Born in Chioggia (Venice, Italy) in 1900, he died in Venice in 1984.
In 1929 Flavio Poli collaborated with the I.V.A.M. - of which he was a partner Libero Vitali - and designed figures, to be made of solid glass. Poli was the first to tackle, in Murano, the theme of the female nude: in the compostiera (glass, ceramic or sim. Cup, used to serve fruit compotes at the table) of 1929-30, he designed a central female bust, with gripping function.
For the Compagnia di Venezia and Murano he designed massello animals and for the artistic glassworks Mario and Lino Nason he created figures, in collaboration with the engraver Gino Francesconi. He also collaborated with the ancient glass factory Pauly & C.

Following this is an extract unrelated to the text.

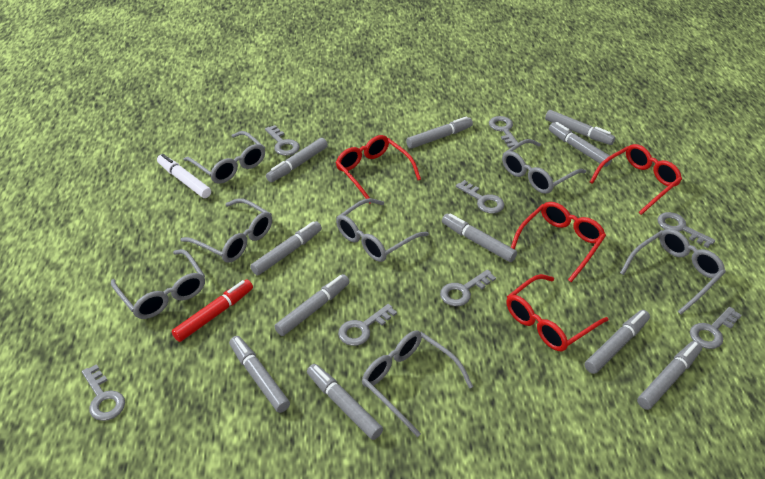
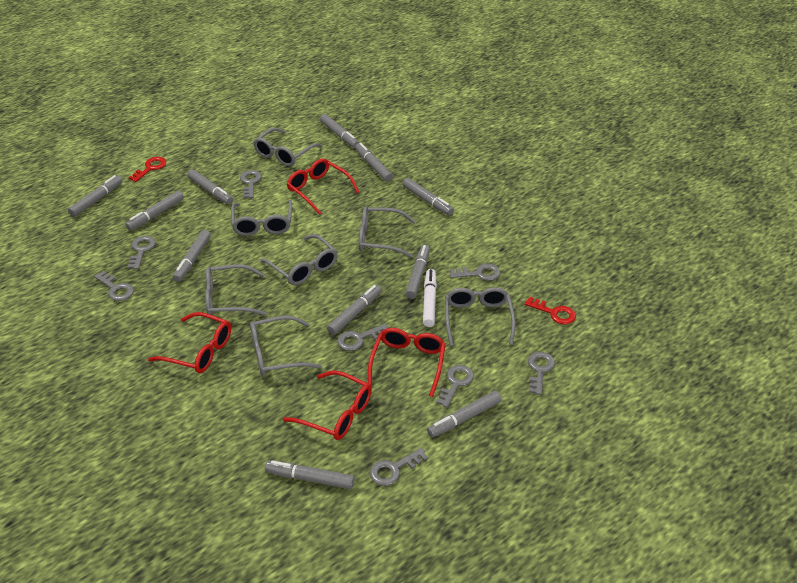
red key: 0 -> 2
red marker: 1 -> 0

His designs were made in glass by professional glassmakers, including Francesco Martinuzzi and Italo Nason, who created the series of Pudore sculptures, in pure twentieth century style, each drawing them from a single mass of transparent, white or amber glass. One of these female nudes belonged to the Duilio Cambellotti collection and was exhibited at the 1930 Monza Biennale and the 1931 Amsterdam Decorative Arts Exhibition. The collection of Applied Arts at the Castello Sforzesco in Milan has two sculptures from this series.
In 1934 Flavio Poli took over the artistic direction of Seguso Vetri D’Arte and in 1937 he also became a partner. During this period he designed massive thick vases, sculptures and lamps.
After the war Flavio Poli began the production of sommerso vases, with dazzling and contrasting colors. He was awarded the Compasso d'oro award in 1954. In 1963 he left Seguso Vetri d'Arte and from 1964 to 1966 he worked in the Società Veneziana di Conterie e Cristallerie, where he inaugurated a sector of artistic blown glass.
His works from this period, made of submerged glass, with the overlap of several glass layers, of different consistency and colors, were presented at the Venice Biennials, at the Milan Triennials and at the Universal Exposition of Brussels in 1958. Works conceived by Flavio Poli they are exhibited at the Murano Glass Museum.